Whenever I eat like this on travels, I feel a bit ashamed for our city. We have few affordable and savory eating options on the sand. It seems like other world-class beach cities have created a food culture along their shorelines that appeals to tourists and locals alike. Why can’t we?

I still dream of a thatch-roofed café on the Greek island of Ios. My wife and I walked up a single flight of the stairs from the beach and devoured freshly grilled octopus and icy cold bottles of Mythos beer. In Barcelona, my son and I beat the heat with fizzy Basque wine and morsels of prized Iberico ham and Manchego cheese at one of a dozen oceanfront tapas bars steps from the sand. At a Montevideo beachside food stand, our family happily wolfed down chivitos – Uruguay’s version of Bay Cities’ Godmother sandwich, filled with slices of ham, bacon, lettuce, tomato, melted mozzarella cheese and a fried egg. Yum.

I recount these culinary memories not to make readers salivate. I list them as stark contrasts to oceanside options in our city. Hungry beachgoers have few choices here – almost all of them unappetizing.

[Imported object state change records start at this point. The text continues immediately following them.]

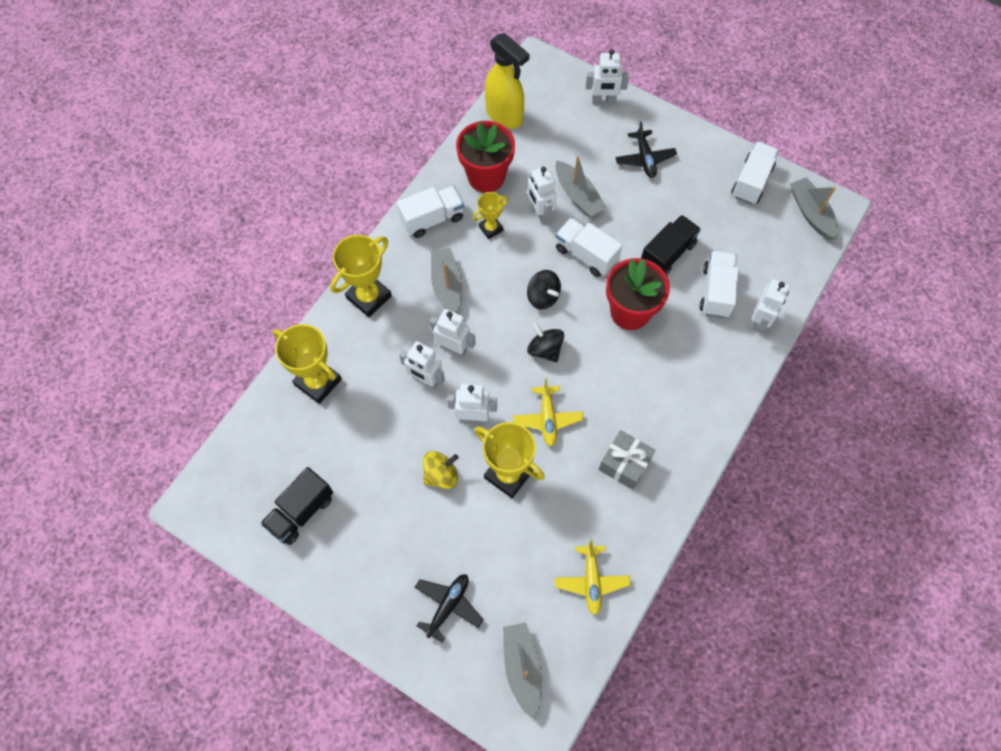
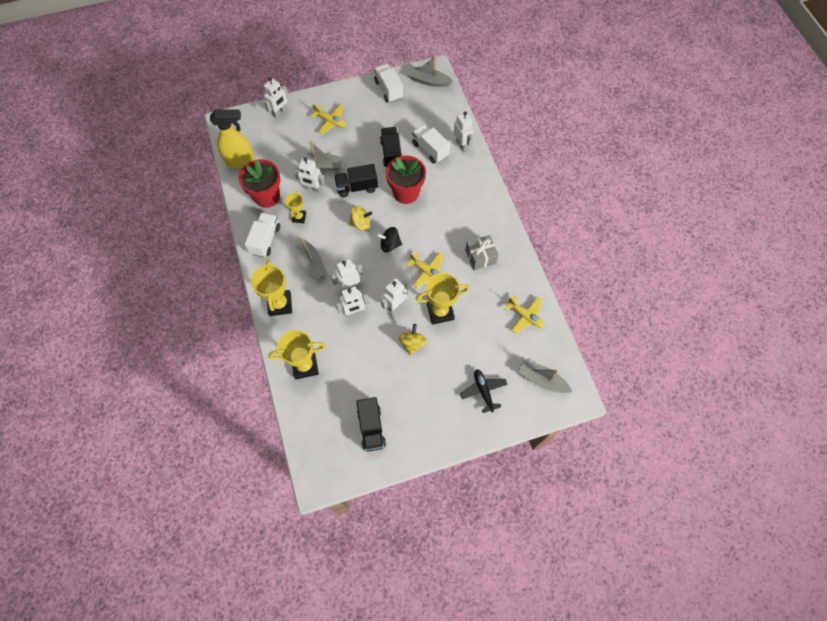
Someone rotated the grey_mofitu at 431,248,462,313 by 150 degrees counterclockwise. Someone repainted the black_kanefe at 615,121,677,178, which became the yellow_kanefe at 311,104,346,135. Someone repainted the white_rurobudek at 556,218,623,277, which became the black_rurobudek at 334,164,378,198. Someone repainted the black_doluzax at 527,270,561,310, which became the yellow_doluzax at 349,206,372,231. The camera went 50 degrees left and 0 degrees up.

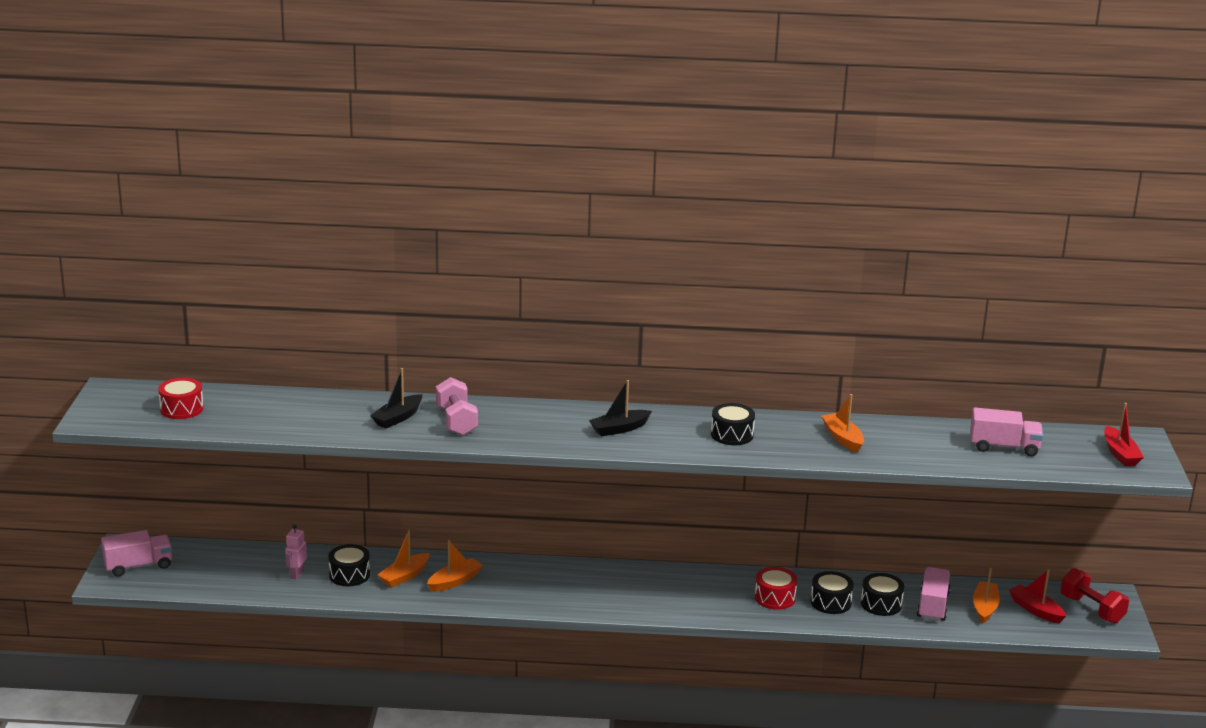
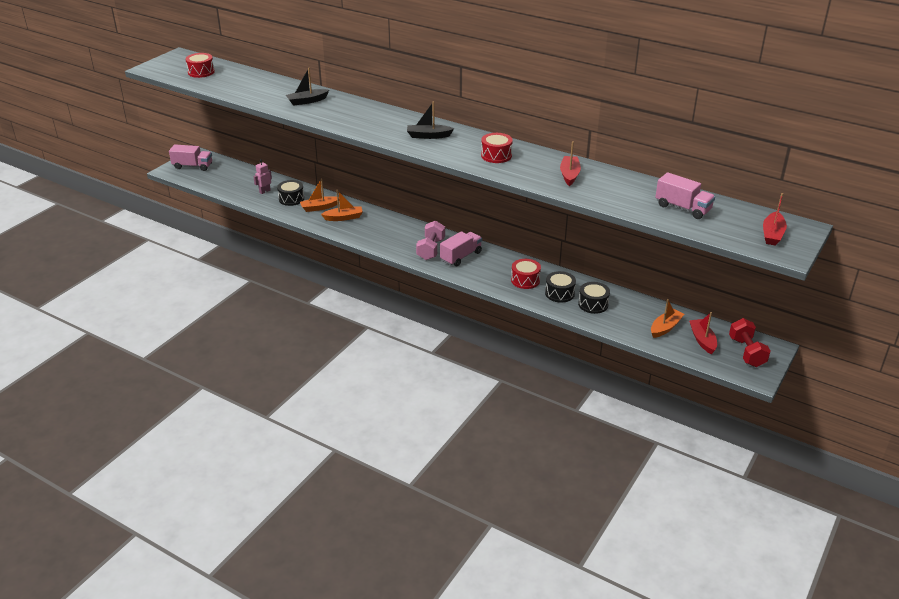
Someone carried the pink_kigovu from 436,377,478,436 to 416,221,445,260. Someone carried the pink_rurobudek from 916,567,951,621 to 440,231,482,266. Someone repainted the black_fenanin at 711,403,755,445, which became the red_fenanin at 481,133,513,163. Someone repainted the orange_mofitu at 821,394,864,452, which became the red_mofitu at 560,141,581,186. The camera went 30 degrees right and 10 degrees up.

They can clamber up to the Pier, whose takeout stands offer hot dogs, funnel cakes and other County Fair food available in Anywhere U.S.A. Sit-down eateries like Bubba Gump offer long waits and touristy food that’s as generic as it comes. These establishments know it’s “one and done” with out-of-towners likely never to return. There’s a reason few residents think: “Hey let’s go the Pier tonight for dinner.” And that seems a shame in a city like Santa Monica, which rightly takes pride as a foodie magnet.

Famished families can also trudge along the sand to cafes like Perry’s, one of several nondescript outlets seemingly on ever-renewing city leases. A kids chicken-strip combo will set a mother back $16. Imagine if she’s feeding a family of four! It reminds me of the hostage prices you see for mediocre food at ballparks or airports.

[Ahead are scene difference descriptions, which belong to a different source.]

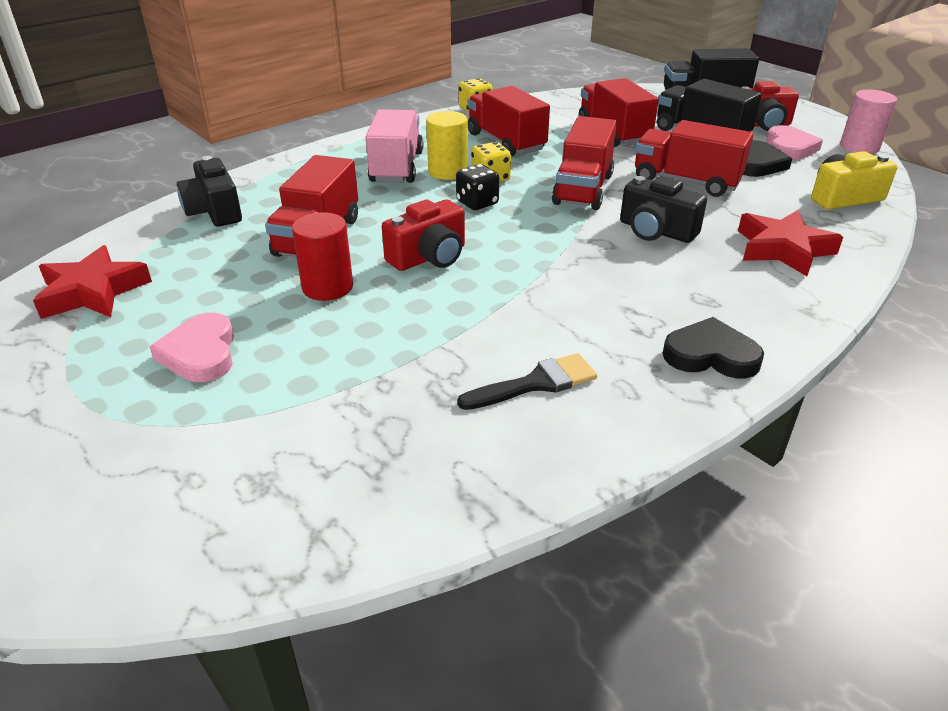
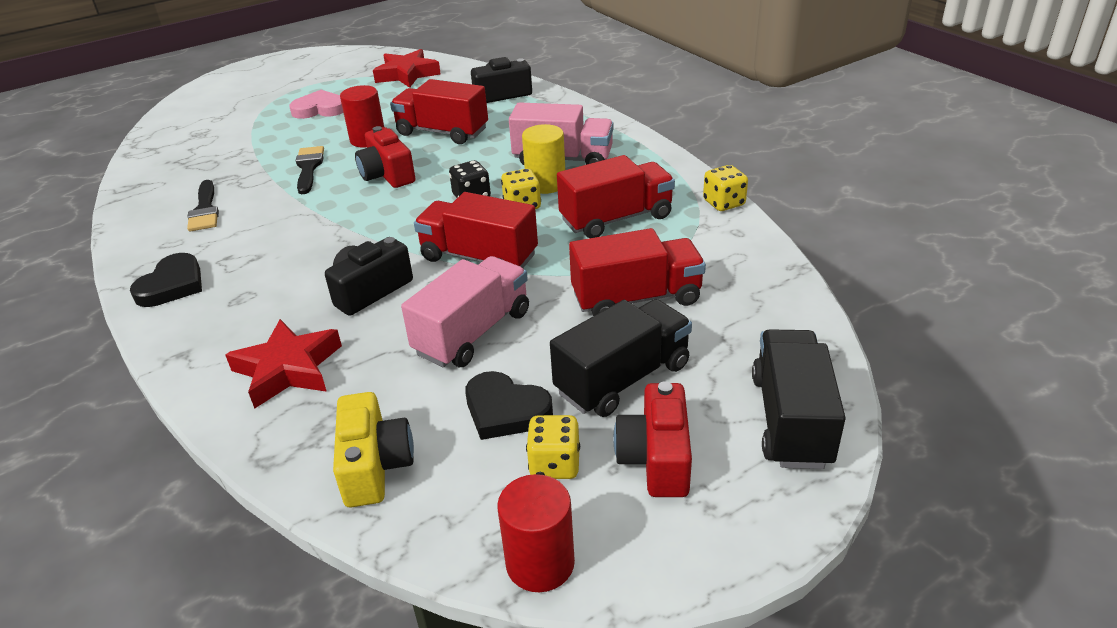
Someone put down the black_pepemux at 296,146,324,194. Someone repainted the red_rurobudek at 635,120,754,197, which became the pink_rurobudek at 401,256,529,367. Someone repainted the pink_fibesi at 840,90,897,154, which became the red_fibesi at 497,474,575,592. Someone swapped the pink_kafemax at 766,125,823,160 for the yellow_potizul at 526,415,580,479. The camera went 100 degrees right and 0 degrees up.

Others may be tempted to saunter into the larger beachside hotels. The food is a step-up in creativity but the cafes cater to $500-a-night lodgers, not sandy locals in flip flops. Shutters now offers a luxe sunset picnic for two along the sand. It will only set you back $400.

To be clear: I’m not beating up on the hard-working owners and staff of these beachside spots. They do provide a service of sorts for the hungry masses. I just find the food overpriced and totally forgettable. There’s no jazz, no soul.

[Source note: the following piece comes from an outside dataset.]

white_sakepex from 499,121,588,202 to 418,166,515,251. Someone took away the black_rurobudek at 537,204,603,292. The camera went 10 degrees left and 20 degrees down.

Lest I come off as a total snob, I do have a soft spot the Pier-adjacent Big Dean’s, our happy-hour hang during my tenure at Heal the Bay. It’s morphed from the menacing but appealing biker-bar vibe of my youth, but it’s still a good spot for a burger and brew. While not truly beachside, Cha Cha Chicken Cafe serves a garlicky jerk chicken plate with plantains and homemade ginger beer. When you see OG surfer and local chef extraordinaire Raphael Lunetta patiently waiting in line with tourists, you know something tasty is cooking.

There’s nothing worse than a scribe who complains but doesn’t offer solutions. So what’s the answer? Here’s one idea: reserving some space in the main beach parking lots for a rotating crew of food trucks during the summer. Preference or incentives might be given to trucks offering unique, more affordable fare that highlights greater L.A.’s diverse demographics and food cultures. Filipino adobo … Salvadoran pupusas … Shanghai dumplings.

There are surely a dozen reasons why it can’t work – lost parking revenue, protecting the interests of restaurant leaseholders, health regulations, blah blah. But I remember a truck brigade at the Main Street parking lots last year. And the County of Los Angeles has hosted trucks at its Beach Eats event on Thursday evenings in Marina del Rey. I’d like to see our city pilot a similar program in beach lots during the day. It’d be a start.

It’s time to start living well along our shorelines.

Matthew King grew up on the beaches of Santa Monica, where his father served as a County lifeguard for 30 years. He sneaks away from his communications and marketing consultancy as often as he can to surf Bay Street and other local breaks.